A análise considera como despesas subnacionais também as transferências da União, como Fundeb (Fundo Nacional de Desenvolvimento da Educação), Lei Kandir, Fundo Constitucional do Distrito Federal, “emendas Pix” a parlamentares e auxílios emergenciais.

Esse avanço do gasto regional foi viabilizado principalmente por aumentos nas transferências da União, elevação das alíquotas do Fundo de Participação dos Municípios e ampliação do Fundeb. Houve ainda um salto na arrecadação com royalties do setor extrativo e um crescimento expressivo nos empréstimos com garantia da União, que passaram de R$ 2,6 bilhões em 2015 para R$ 42,1 bilhões em 2024.

Papel de estados e municípios no ajuste fiscal

Os estados e municípios, com caixa fortalecido, ampliaram consideravelmente suas despesas com pessoal, custeio e investimento, o que complica o caminho para o ajuste fiscal.

A folha de pagamento trimestral saltou de R$ 219,6 bilhões em 2021 para R$ 271,5 bilhões em 2024 — valor cerca de três vezes maior que o do governo federal, que permaneceu praticamente estável. Já os investimentos subnacionais superaram R$ 60 bilhões por trimestre em 2023, enquanto os federais oscilaram entre R$ 6 bilhões e R$ 10 bilhões desde 2016.

O estudo destaca que essa expansão das despesas regionais reflete um processo de “descentralização fiscal” não coordenado, marcado pelo fortalecimento do Legislativo e decisões recentes do Congresso, como a renegociação das dívidas estaduais e a criação de fundos compensatórios na reforma tributária.

Arcabouço fiscal

Os autores alertam, no entanto, que esse modelo eleva o risco de crises fiscais, induz à baixa arrecadação local e dificulta a coordenação de políticas macroeconômicas.

Apesar de reconhecerem que governos locais têm maior proximidade com as demandas da população, Borges e Pires alertam para os efeitos negativos da fragmentação das políticas públicas.

O ajuste fiscal promovido pela União em 2024, por meio do novo arcabouço fiscal, não encontrou eco nos entes subnacionais, o que limita a efetividade das medidas.
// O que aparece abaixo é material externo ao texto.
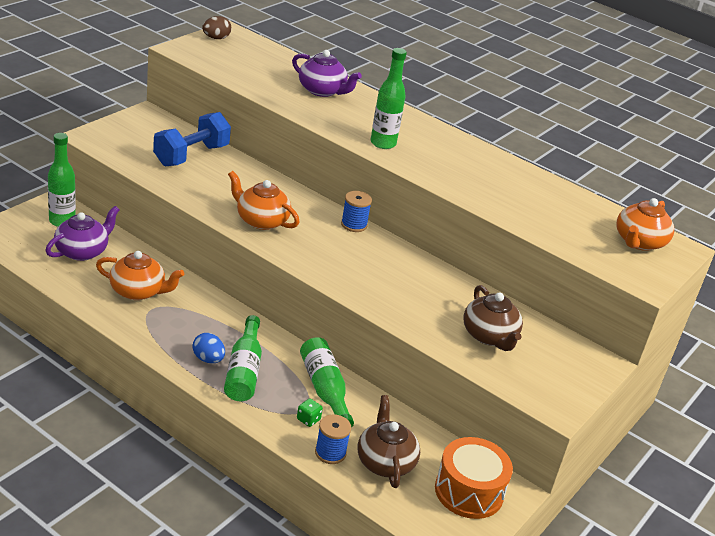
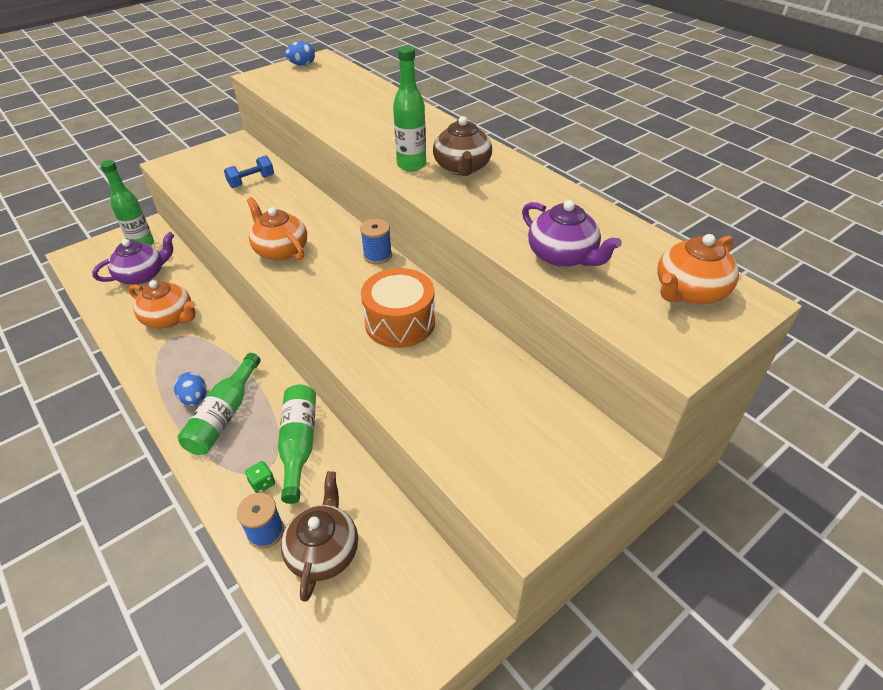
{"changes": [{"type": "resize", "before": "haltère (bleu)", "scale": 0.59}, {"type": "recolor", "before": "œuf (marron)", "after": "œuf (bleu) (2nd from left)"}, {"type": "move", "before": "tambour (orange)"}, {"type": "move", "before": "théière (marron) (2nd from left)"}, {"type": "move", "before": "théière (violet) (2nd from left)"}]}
Segundo eles, estabilizar a trajetória da dívida pública brasileira dependerá não apenas do governo federal, mas também da atuação coordenada dos 27 estados, 5.570 municípios e do próprio Congresso Nacional.

“Grande parte dos governos subnacionais não está alinhada com a necessidade imperativa de estabilizar de forma definitiva as contas públicas brasileiras”, concluíram os economistas.

Alguns dos principais achados do estudo

  • Despesas de estados e municípios cresceram 37% desde 2021, contra 15% no governo federal.
  • Investimentos, custeio e folha de pagamento regionais superaram amplamente os da União.
  • A descentralização fiscal ocorreu de forma silenciosa, impulsionada por transferências e decisões do Congresso.
  • A expansão do gasto subnacional dificulta a política de controle inflacionário e compromete o ajuste das contas públicas.